For example, I do think I have a need to do something socially useful, and writing banking software is at least a useful task, so this is keeping me trapped here. I think I might need to consider how I can do useful things with other people outside of the employment framework.

@mythicalman30 - Thanks for sharing your story. It's always good to see examples of where people do turn things around and pursue something they are more interested in. I have considered going back to school for something like an Arts degree for the networking connections and the structure, even if I don't specifically need the degree.

Wrt Brene Brown, I have tried to get into her work because she is suggested often, but she was way too crunchy for me to handle.

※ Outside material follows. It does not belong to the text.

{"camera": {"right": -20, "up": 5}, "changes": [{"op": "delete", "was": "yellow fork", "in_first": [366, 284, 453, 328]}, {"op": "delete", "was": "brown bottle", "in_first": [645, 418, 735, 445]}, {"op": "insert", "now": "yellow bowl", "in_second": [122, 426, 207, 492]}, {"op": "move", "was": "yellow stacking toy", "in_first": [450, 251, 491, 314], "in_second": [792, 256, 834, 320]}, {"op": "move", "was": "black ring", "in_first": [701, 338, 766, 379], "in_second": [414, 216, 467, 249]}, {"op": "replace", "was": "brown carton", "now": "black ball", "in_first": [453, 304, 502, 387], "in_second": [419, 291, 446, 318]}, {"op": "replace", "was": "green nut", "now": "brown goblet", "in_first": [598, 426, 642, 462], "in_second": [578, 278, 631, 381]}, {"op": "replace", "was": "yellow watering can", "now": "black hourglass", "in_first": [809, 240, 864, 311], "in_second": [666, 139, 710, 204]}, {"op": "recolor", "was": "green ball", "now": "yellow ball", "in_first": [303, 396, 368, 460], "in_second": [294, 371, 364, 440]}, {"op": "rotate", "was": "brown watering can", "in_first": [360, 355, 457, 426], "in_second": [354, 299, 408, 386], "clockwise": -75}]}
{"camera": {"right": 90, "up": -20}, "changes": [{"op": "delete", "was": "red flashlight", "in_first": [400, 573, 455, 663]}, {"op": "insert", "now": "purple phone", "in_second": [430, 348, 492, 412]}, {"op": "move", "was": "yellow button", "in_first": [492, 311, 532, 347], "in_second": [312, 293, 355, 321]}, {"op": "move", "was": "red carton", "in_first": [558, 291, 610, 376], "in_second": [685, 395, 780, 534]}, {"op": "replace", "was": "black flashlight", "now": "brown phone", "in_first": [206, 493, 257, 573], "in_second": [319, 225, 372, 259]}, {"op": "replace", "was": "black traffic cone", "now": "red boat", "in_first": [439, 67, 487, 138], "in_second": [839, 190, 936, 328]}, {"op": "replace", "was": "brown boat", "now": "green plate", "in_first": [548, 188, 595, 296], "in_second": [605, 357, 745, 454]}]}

Also as @ertyu mentions, she has this heavily pro-spiritual bias that does not work for me as an atheist and someone who has a lot of what the cool kids are calling religious trauma from aforementioned religious cult upbringing. Indeed, I was reading The Gift of Imperfection, and I was baffled as to how she is as enormously popular as she is because she seems to say exactly nothing at all. I found she wasn't a good fit for the more serious psychological demons I'm battling. ACT has been a better fit because it owns up to the premise that life is difficult right away, and that just clicks with me better.

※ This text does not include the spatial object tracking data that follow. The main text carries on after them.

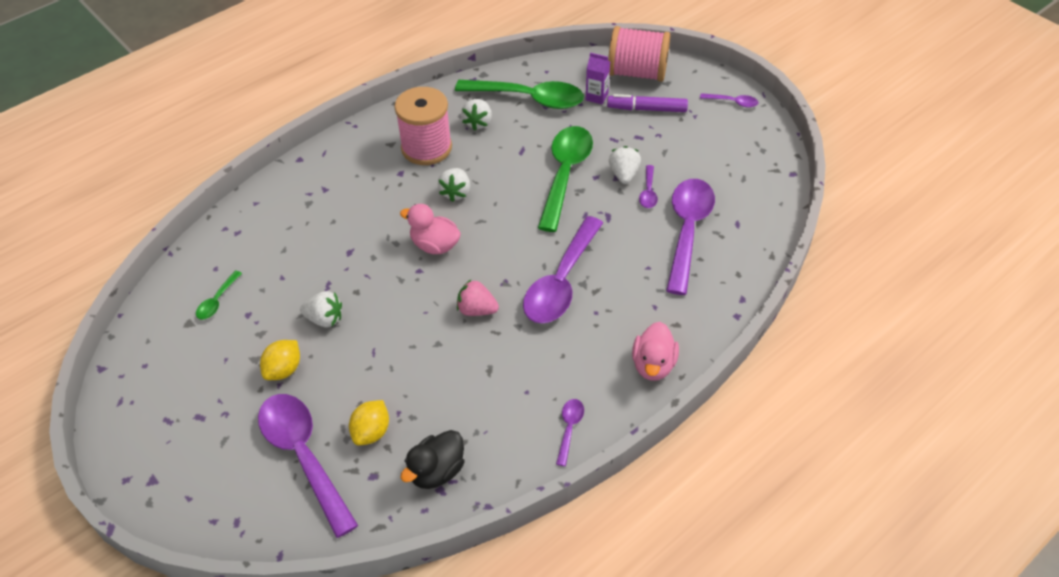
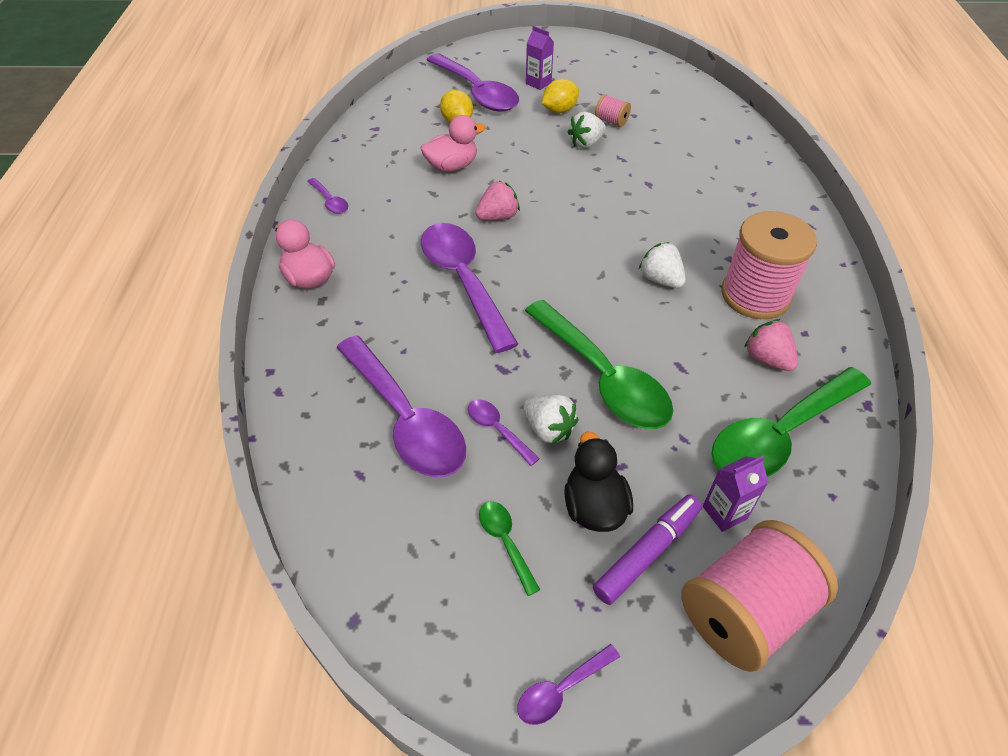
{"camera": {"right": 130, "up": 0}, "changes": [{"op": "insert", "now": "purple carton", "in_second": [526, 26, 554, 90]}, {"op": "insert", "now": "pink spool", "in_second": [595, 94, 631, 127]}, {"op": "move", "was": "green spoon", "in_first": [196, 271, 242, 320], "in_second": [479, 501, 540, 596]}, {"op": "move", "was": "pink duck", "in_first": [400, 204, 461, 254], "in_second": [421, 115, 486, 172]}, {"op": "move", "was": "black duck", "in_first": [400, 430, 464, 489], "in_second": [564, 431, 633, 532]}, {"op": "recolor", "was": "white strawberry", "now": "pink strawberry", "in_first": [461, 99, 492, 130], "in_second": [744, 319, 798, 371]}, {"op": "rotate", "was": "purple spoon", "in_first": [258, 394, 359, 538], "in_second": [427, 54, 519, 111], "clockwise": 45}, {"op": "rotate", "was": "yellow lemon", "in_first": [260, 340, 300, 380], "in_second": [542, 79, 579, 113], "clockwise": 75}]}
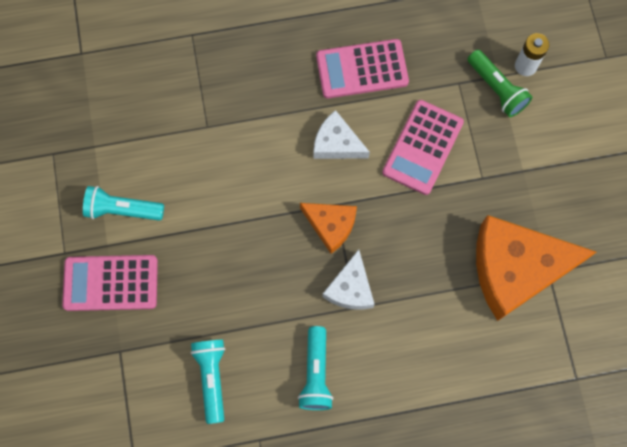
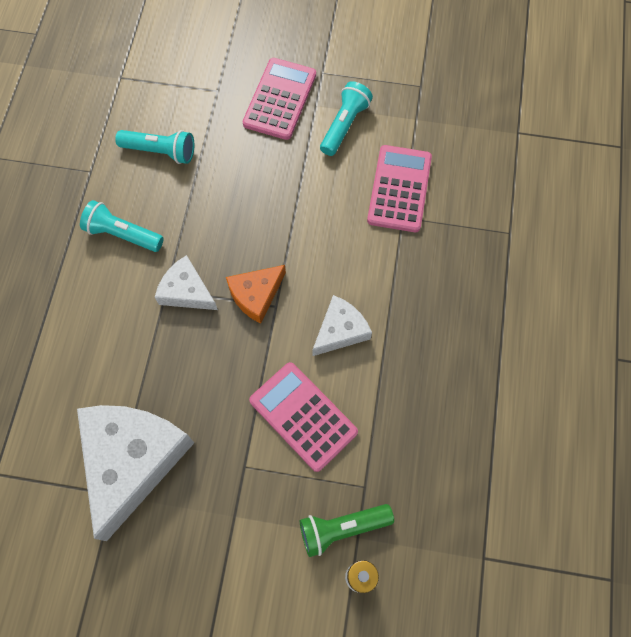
{"camera": {"right": 110, "up": -5}, "changes": [{"op": "move", "was": "pink calculator", "in_first": [316, 39, 409, 98], "in_second": [367, 145, 432, 232]}, {"op": "recolor", "was": "orange cheese", "now": "white cheese", "in_first": [476, 215, 596, 321], "in_second": [77, 405, 194, 541]}]}
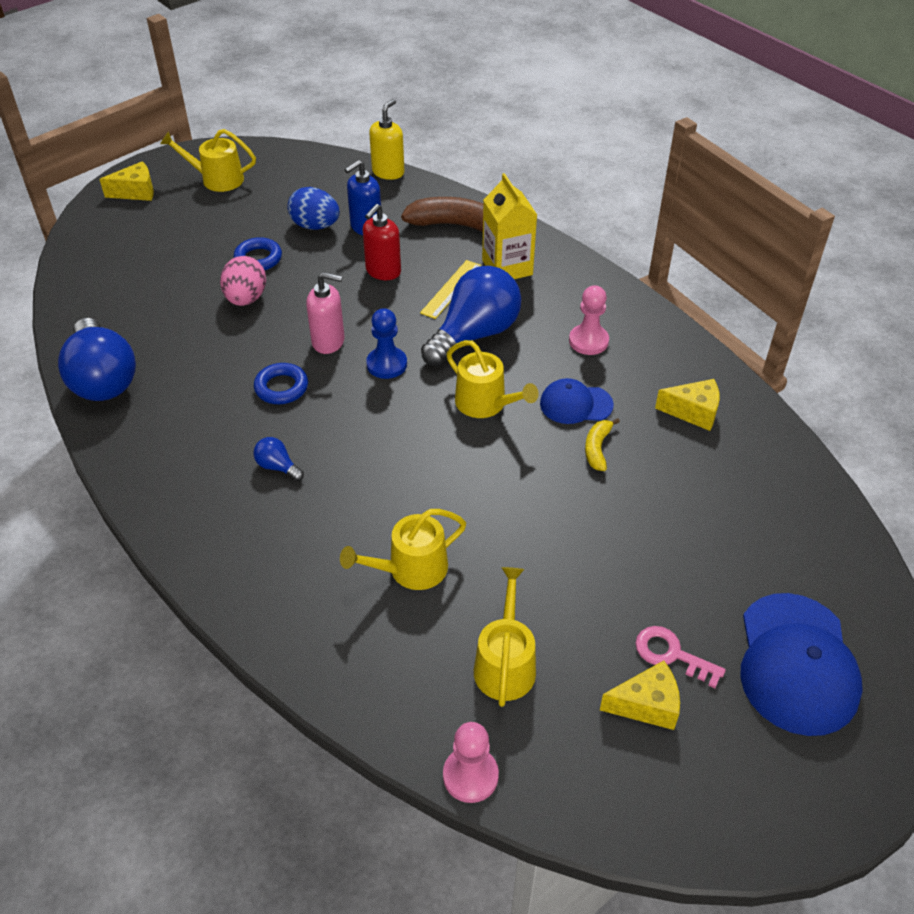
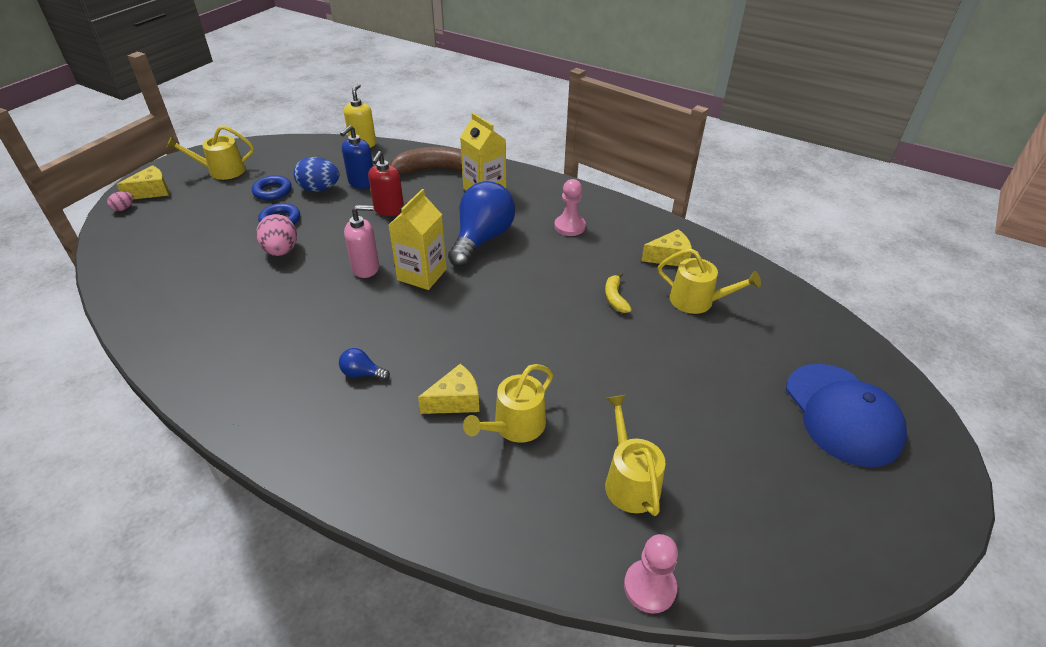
{"camera": {"right": -20, "up": -5}, "changes": [{"op": "delete", "was": "blue light bulb", "in_first": [58, 318, 136, 401]}, {"op": "delete", "was": "yellow ruler", "in_first": [420, 260, 481, 319]}, {"op": "delete", "was": "blue cap", "in_first": [540, 378, 614, 424]}, {"op": "delete", "was": "pink key", "in_first": [635, 626, 726, 688]}, {"op": "insert", "now": "pink egg", "in_second": [107, 191, 133, 211]}, {"op": "move", "was": "blue ring", "in_first": [254, 363, 308, 404], "in_second": [252, 175, 292, 200]}, {"op": "move", "was": "yellow watering can", "in_first": [446, 340, 539, 418], "in_second": [658, 248, 761, 314]}, {"op": "move", "was": "yellow cheese", "in_first": [600, 661, 680, 730], "in_second": [418, 364, 479, 414]}, {"op": "replace", "was": "blue pawn", "now": "yellow carton", "in_first": [366, 308, 407, 379], "in_second": [389, 189, 447, 290]}]}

@zbigi - It's definitely an American work culture problem, although I've found that tech jobs have increasingly enshittified since I started my career. When I started, it wasn't nearly as bad, and I'd go to lunch with coworkers, they'd send us to conferences on the company's dime, we'd have holiday parties, etc.

But the environment has gotten significantly worse in the past few years as companies enshittify. The place I last worked at was particularly horrible. The first two years I was there, it was okay, but we got a new Jack Welsch CEO who wanted to run the employees into the ground and offshore half the team. Really in retrospect, I should have seen the lay off coming sooner, because from day 1 this year the company was doing obvious things to try to make me quit (micromanagement, not giving me any useful work, constant criticism, etc).

And when they layoff did happen, I didn't just directly get laid off, they tried to put me on a PIP that was an obvious exit ticket and I just used my FU money to leave because fuck getting put on a PIP.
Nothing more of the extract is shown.